14.1 What specific challenges or concerns does the insurance sector present from a competition perspective? Are there any pro-competition measures that are targeted specifically at insurance companies?
In Canada, competition is regulated by the federal government under the Competition Act, which is administered by the Competition Bureau. The Competition Act contains both civil and criminal provisions and regulates the conduct of most business in Canada, including the insurance industry, with very limited exceptions. The Competition Act prohibits certain anti-competitive conduct such as refusal to deal, price maintenance and tied selling, and requires notifications in respect of certain transactions or approvals in the case of certain mergers. There are no particular challenges or pro-competition measures for insurance companies in Canada.
15 Restructuring and insolvency
15.1 What provisions govern insolvency in your jurisdiction and what specific implications do these have for insurance companies?
Insolvency falls under federal jurisdiction in Canada and the insolvency of insurance companies is governed by the federal Winding-up and Restructuring Act (WURA). WURA applies to federally and provincially incorporated insurers, as well as foreign branches. WURA allows a court to make a winding-up order, with the option to appoint a liquidator, in respect of an insolvent insurer, including in the case where the superintendent of financial institutions has taken control of the insurer.
The Insurance Companies Act also provides a wide range of discretionary intervention powers that allow the Office of the Superintendent of Financial Institutions (OSFI) to intervene to address any concerns that should arise with an insurance company. In this regard, OSFI maintains Guides to Intervention for life insurance companies and property and casualty insurance companies.
16 Trends and predictions
16.1 How would you describe the current insurance landscape and prevailing trends in your jurisdiction? Are any new developments anticipated in the next 12 months, including any proposed legislative reforms?

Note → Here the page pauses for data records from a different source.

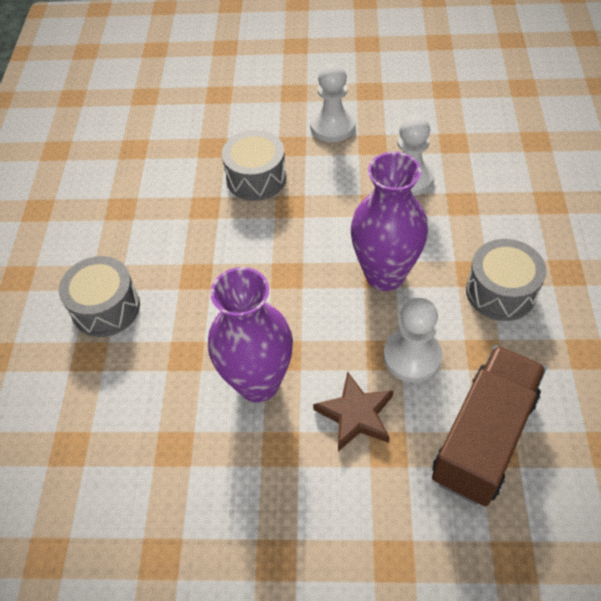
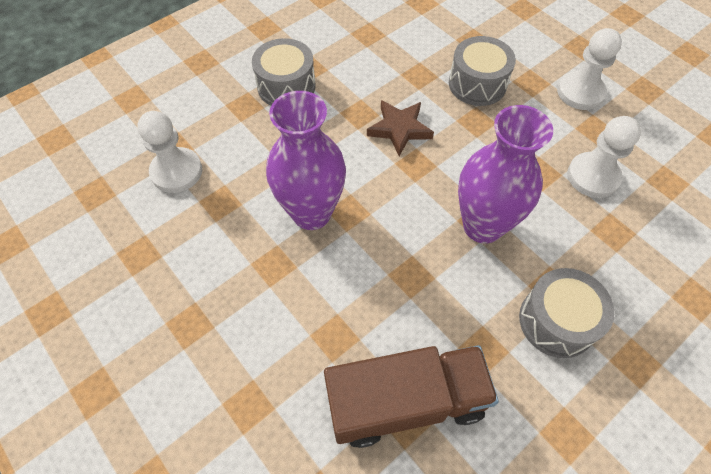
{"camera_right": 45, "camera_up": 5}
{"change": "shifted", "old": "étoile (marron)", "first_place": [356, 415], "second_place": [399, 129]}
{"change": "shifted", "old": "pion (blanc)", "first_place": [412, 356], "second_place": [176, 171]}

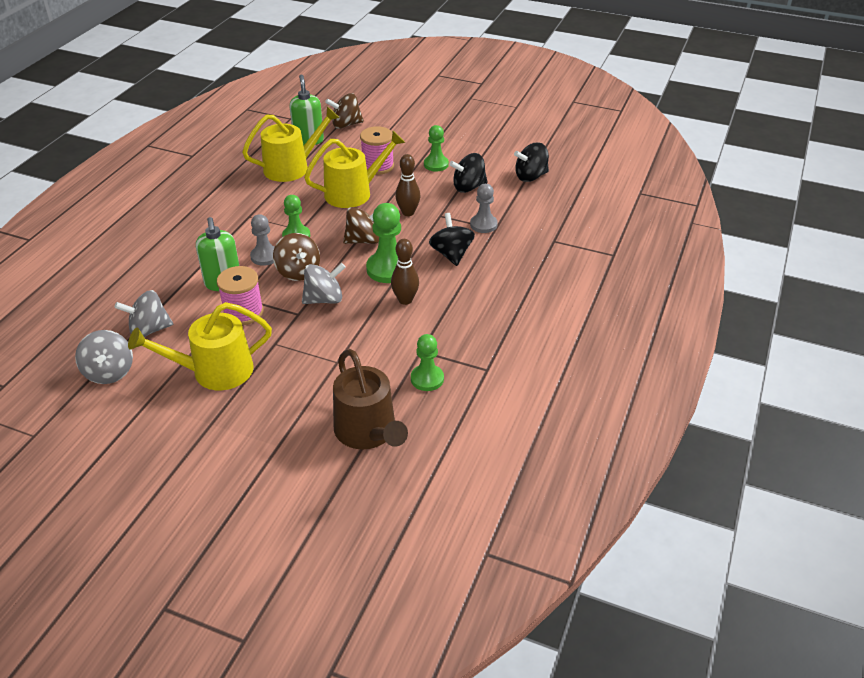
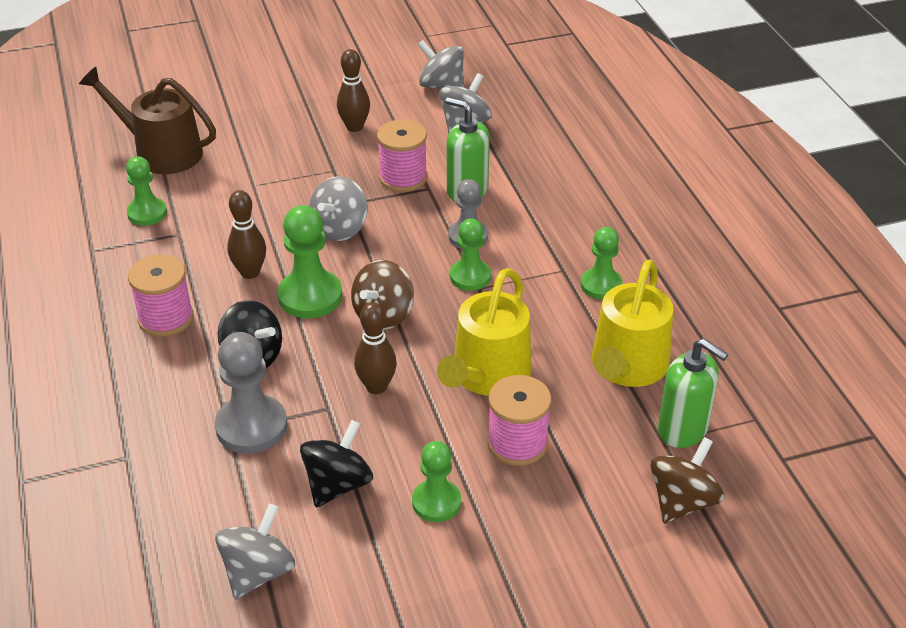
{"camera_right": 140, "camera_up": 0}
{"change": "swapped", "old": "arrosoir (jaune)", "new": "quille (marron)", "first_place": [215, 371], "second_place": [354, 127]}
{"change": "gone", "old": "toupie (marron)", "first_place": [298, 272]}
{"change": "scaled", "old": "pion (gris)", "first_place": [483, 225], "second_place": [251, 426], "factor": 1.53}
{"change": "repainted", "old": "toupie (noir)", "new": "toupie (gris)", "first_place": [530, 176], "second_place": [258, 572]}
{"change": "new", "new": "bobine (rose)", "second_place": [166, 318]}
{"change": "new", "new": "pion (vert)", "second_place": [601, 285]}

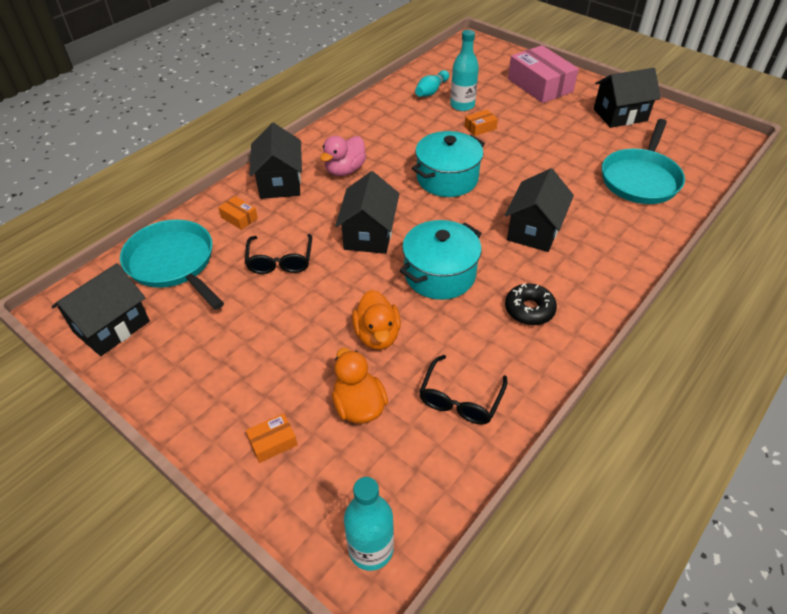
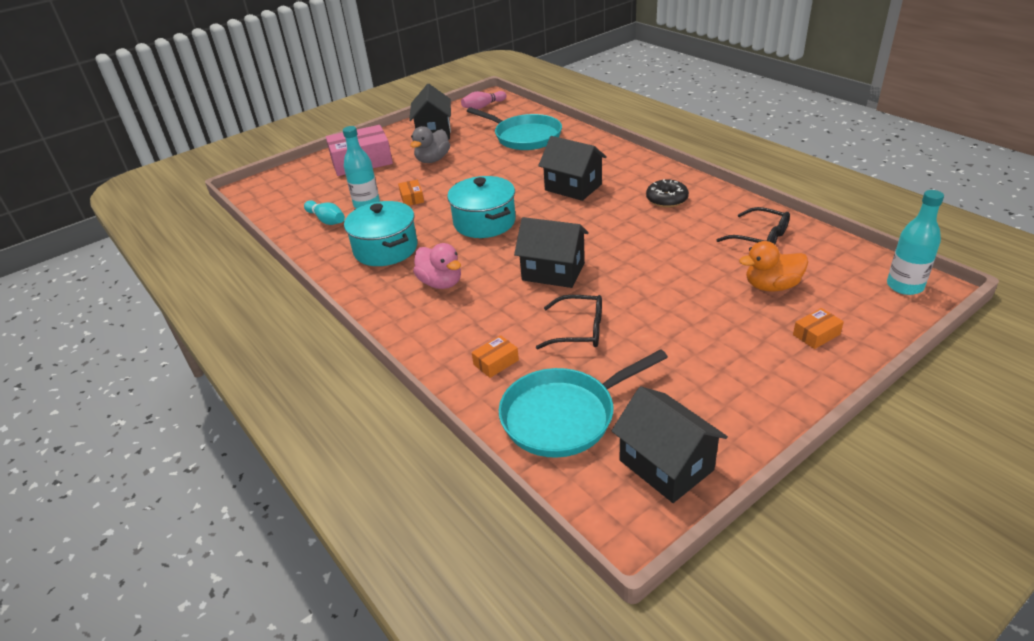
{"camera_right": -75, "camera_up": -10}
{"change": "rotated", "old": "boîte (orange)", "first_place": [273, 442], "second_place": [816, 334], "degrees": 75}
{"change": "gone", "old": "maison (noir)", "first_place": [280, 182]}
{"change": "gone", "old": "canard (orange)", "first_place": [377, 335]}
{"change": "shifted", "old": "marmite (turquoise)", "first_place": [439, 274], "second_place": [385, 249]}
{"change": "new", "new": "canard (gris)", "second_place": [432, 160]}
{"change": "new", "new": "quille (rose)", "second_place": [483, 106]}

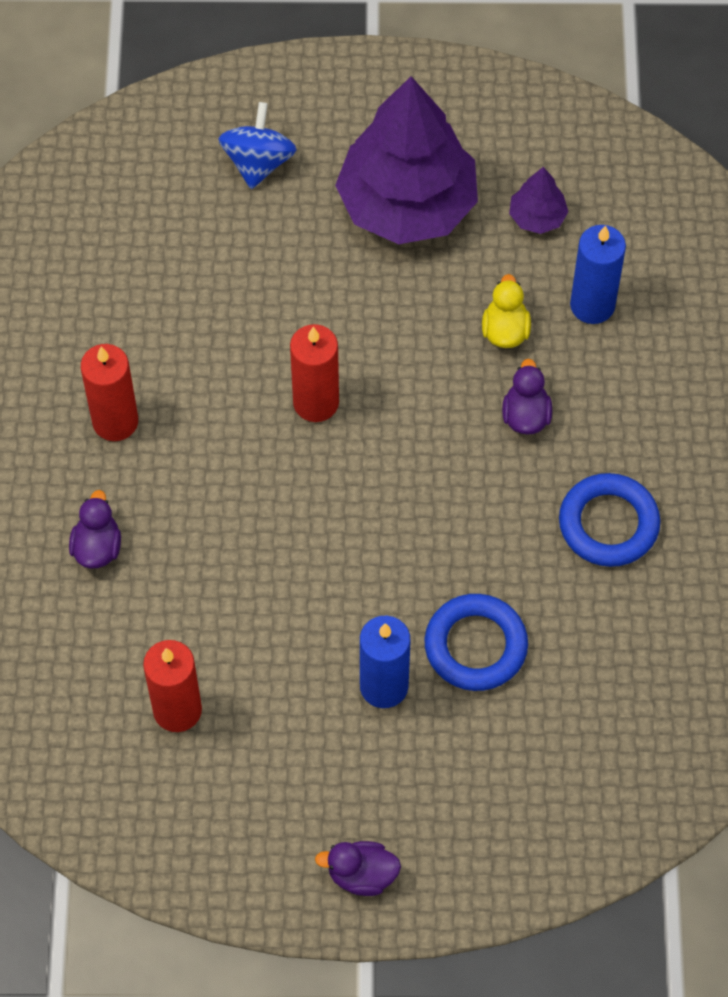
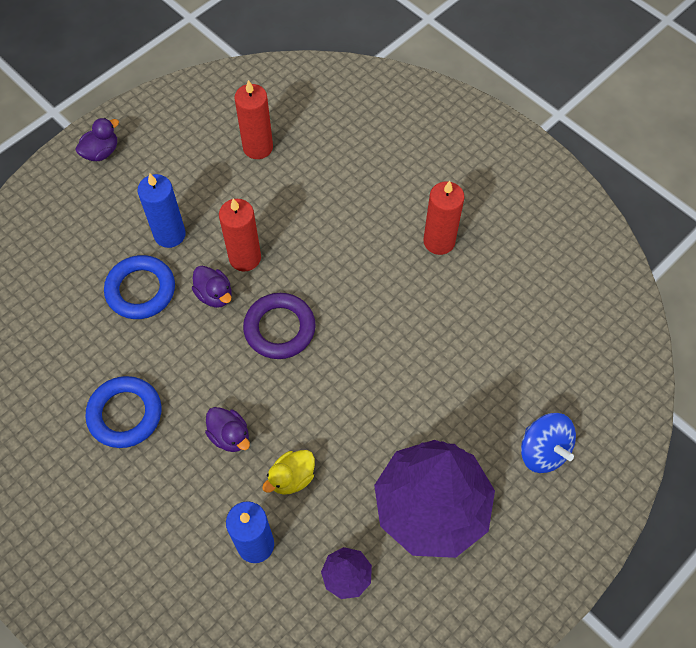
{"camera_right": 135, "camera_up": 0}
{"change": "shifted", "old": "canard (violet)", "first_place": [97, 547], "second_place": [214, 295]}
{"change": "shifted", "old": "bougie (rouge)", "first_place": [316, 402], "second_place": [245, 258]}
{"change": "rotated", "old": "canard (jaune)", "first_place": [505, 330], "second_place": [291, 478], "degrees": 90}
{"change": "new", "new": "anneau (violet)", "second_place": [279, 328]}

The Canadian insurance industry continues to evolve in the face of emerging technology and digitisation. We expect an increase in the regulation of financial technology, particularly with respect to the online distribution of insurance, and an increased focus on technology risks, including cyber risk. Industry awaits news from the Office of the Superintendent of Financial Institutions (OSFI) in connection with its review of reinsurance requirements, with the expectation that changes to OSFI’s reinsurance framework will be released within the next year. The industry and OSFI are working towards the implementation of International Financial Reporting Standard 17 – Insurance Contracts, and await any developments in that regard from the International Accounting Standards Board. This year will also be marked by the introduction of two new provincial insurance regulators in two of the top three markets in Canada: the Financial Services Regulatory Authority in Ontario and the Financial Services Authority in British Columbia. Quebec, the other top Canadian market, has seen a near-complete overhaul of its insurance legislation this year. The industry is following the developments from the insurance regulators in these jurisdictions closely.
17 Tips and traps
17.1 What are your top tips for insurance companies operating in your jurisdiction and what potential sticking points would you highlight?
It is generally preferable to be transparent with the Office of the Superintendent of Financial Institutions (OSFI), and OSFI’s ‘expectations’ are better understood as minimum requirements to operate an insurance company in Canada. In comparison to insurance regulators in other jurisdictions, OSFI is generally active in its supervision and conservative in its approach. Insurance companies would be well advised to foster close relationships with their OSFI relationship managers and to demonstrate a prudent and policyholder-focused approach to their business.